German bishop says ‘why not?’ to blessing same-sex unions

A German bishop gave a nod to blessing same-sex couples on Friday, following a meeting with Pope Francis who has voiced his opposition to the practice.

German bishop says 'why not?' to blessing same-sex unions
Archive photo shows Bishop Franz-Josef Overbeck in Essen in 2019. Photo: picture alliance/dpa | Roland Weihrauch

“If they (same-sex couples) ask for some blessings, why not?” said Bishop Franz-Josef Overbeck of Essen, in western Germany, responding to questions from journalists at the Vatican.

The bishop, one of the vice presidents of the European Union’s Commission of Bishops’ Conferences (Comece), had been received by the 84-year-old pope along with other members of the delegation.

READ ALSO: ‘Sexuality is a part of life’: German churches bless gay couples in defiance of Vatican

He was asked by reporters to comment on the more than a hundred Catholic churches across Germany who in May held wedding ceremonies open to “all those who love each other”, whether gay, lesbian or heterosexual.

Part of the “Love Wins” grassroots initiative launched by priests, deacons and volunteers, the organised blessing of same-sex couples came in direct defiance of the Vatican.

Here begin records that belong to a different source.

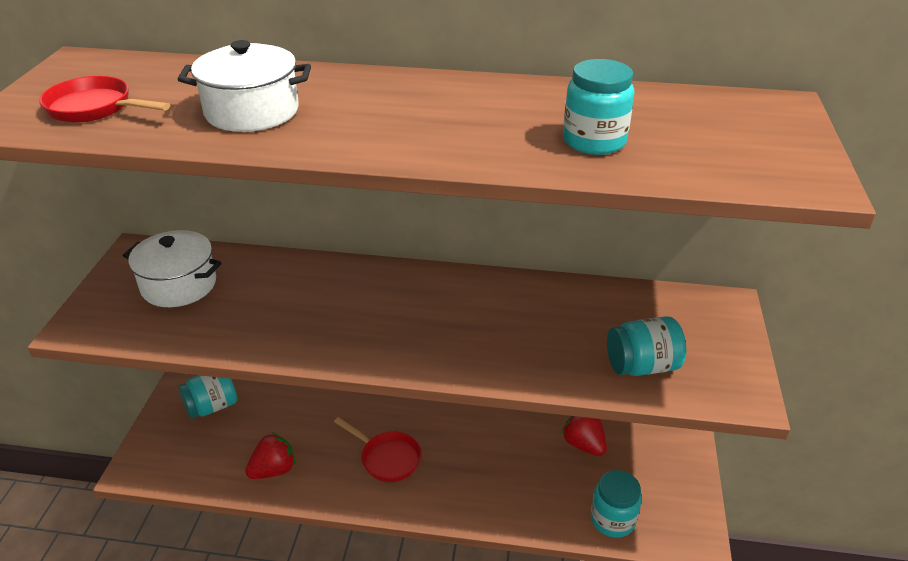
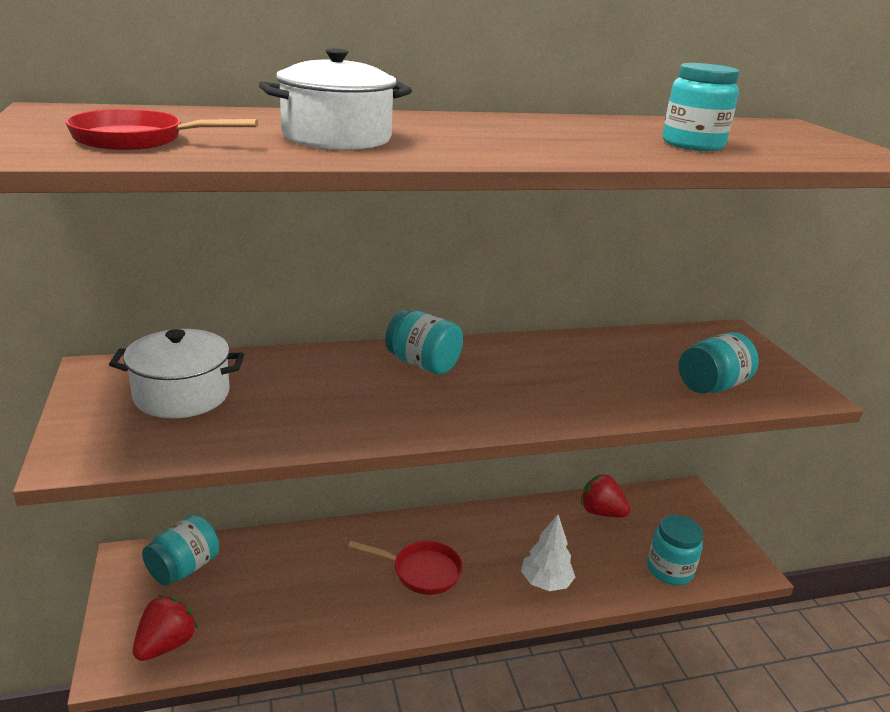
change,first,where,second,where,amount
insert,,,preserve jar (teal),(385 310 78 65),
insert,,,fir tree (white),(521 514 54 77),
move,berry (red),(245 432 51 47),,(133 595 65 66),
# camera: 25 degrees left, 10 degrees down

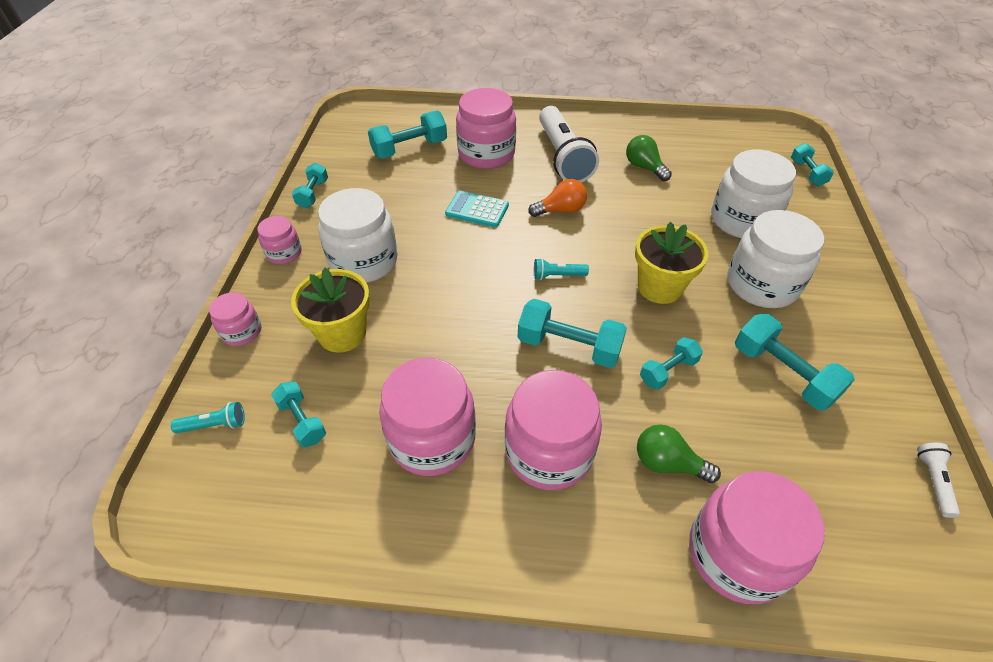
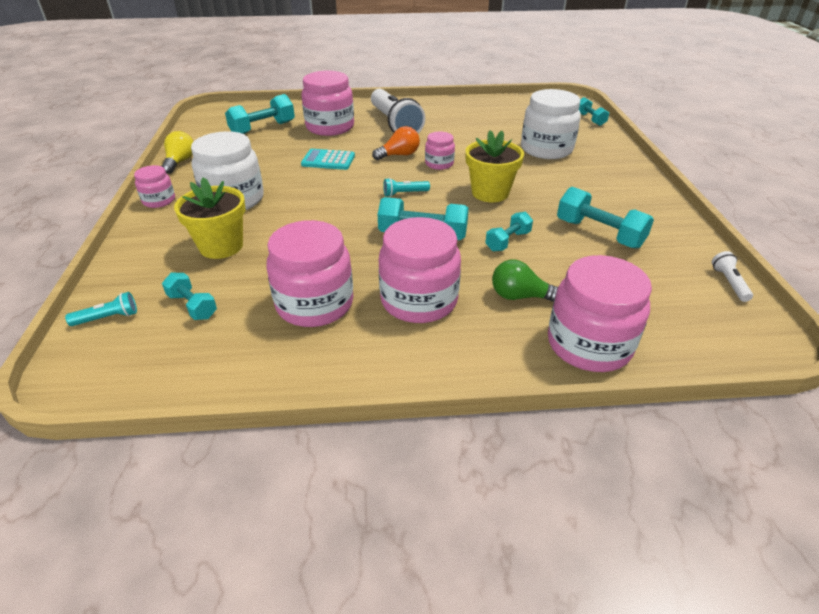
change,first,where,second,where,amount
delete,bulb (green),(626 135 46 46),,,
delete,preserve jar (white),(727 210 97 98),,,
move,preserve jar (rose-pink),(209 292 52 54),,(425 132 30 38),
replace,hand weight (teal),(292 163 36 45),bulb (bright yellow),(162 131 31 43),
# camera: 10 degrees left, 10 degrees down

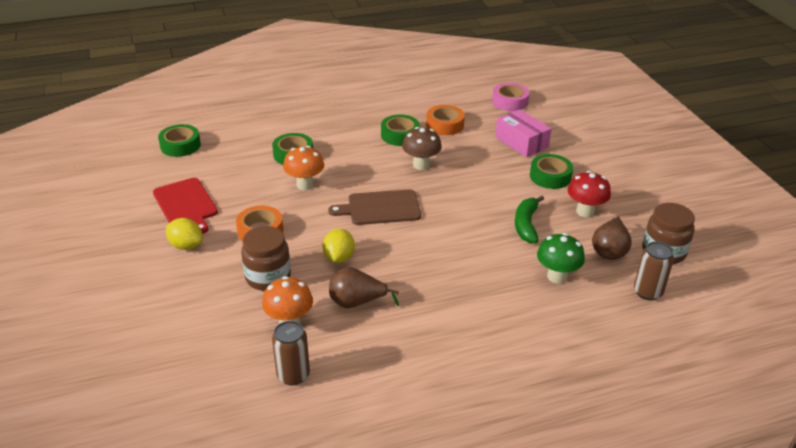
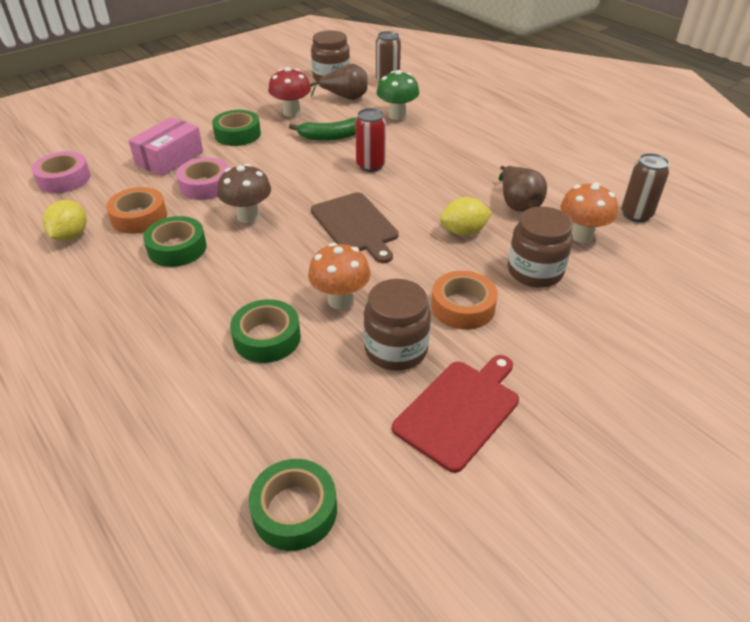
change,first,where,second,where,amount
insert,,,roll of tape (rose-pink),(176 157 53 43),
insert,,,tin (red),(355 108 31 64),
insert,,,preserve jar (dark brown),(364 279 67 92),
move,citrus fruit (bright yellow),(166 218 37 32),,(43 200 44 41),
# camera: 110 degrees left, 5 degrees up

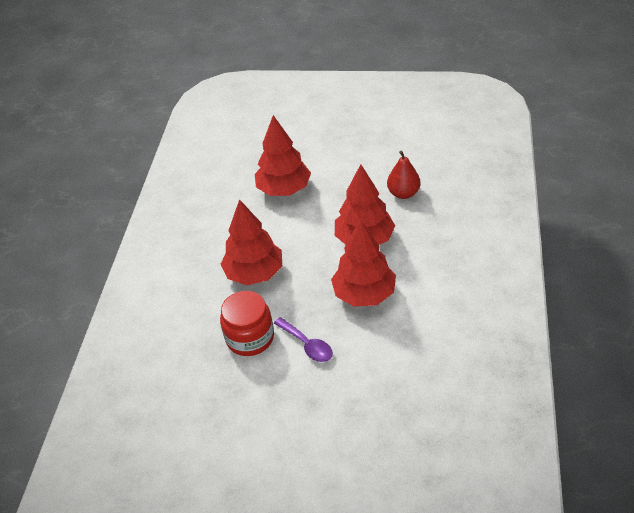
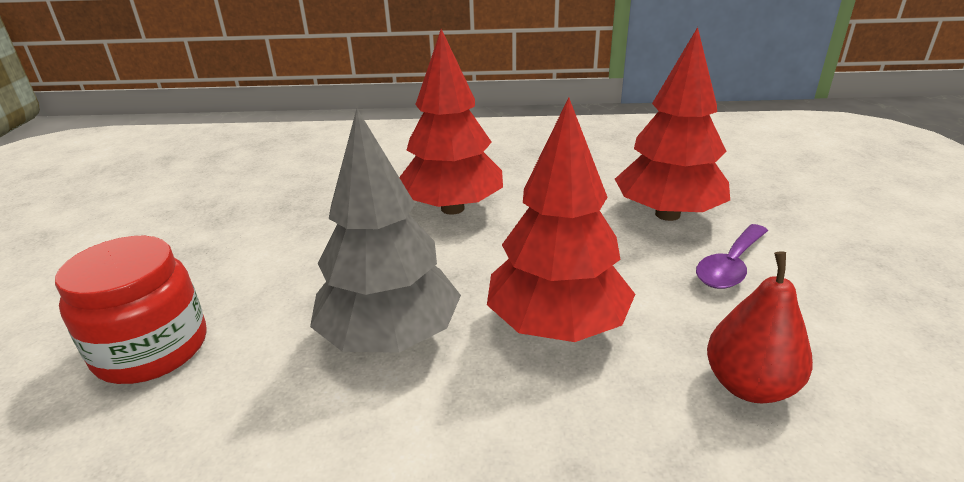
change,first,where,second,where,amount
move,preserve jar (red),(220 291 54 65),,(55 236 151 148),
move,spoon (purple),(274 317 59 45),,(696 224 72 65),
recolor,fir tree (red),(331 219 65 88),fir tree (ash-grey),(310 109 151 244),
# camera: 80 degrees right, 15 degrees down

In March, the Congregation for the Doctrine of the Faith (CDF), the Vatican body that defends Church doctrine, issued a note reaffirming that homosexuality is “a sin” and confirming that same-sex couples cannot receive the sacrament of marriage.

“We are a pastoral church for all its members, also for homosexuals,” said Overbeck, 56.

“The Pope is a pastoral pope, he told us that we must do what serves the people, so we do it.”

‘Cannot bless sin’

Overbeck said he was concerned about the dwindling number of priests in theChurch today.

In Essen, he said, about 20-30 priests die each year, yet only about one or two are ordained, a problem that could be solved were the Church to allow married priests.

“There are likely some well educated men, even married, who could do this service,” he said.

The Church considers that marriage is exclusively the union of a man and woman.

Early in his papacy, Pope Francis took an unprecedented welcoming tone towards the LGBT community, making the now-famous “Who am I to judge?” remark about gay people trying to live a Christian life.

But although he has said he approves of civil unions for same-sex couples, he has not gone so far as to give his support to the Church blessing same-sex couples.

The CDF, which was set up in 1542 to hear heresy cases, said in its refusal in March that although same-sex unions might have “positive elements,” they could not be blessed within the church as the union is “not ordered to the creator’s plan.”

While God, it wrote, “never ceases to bless each of His pilgrim children in this world… he does not and cannot bless sin”.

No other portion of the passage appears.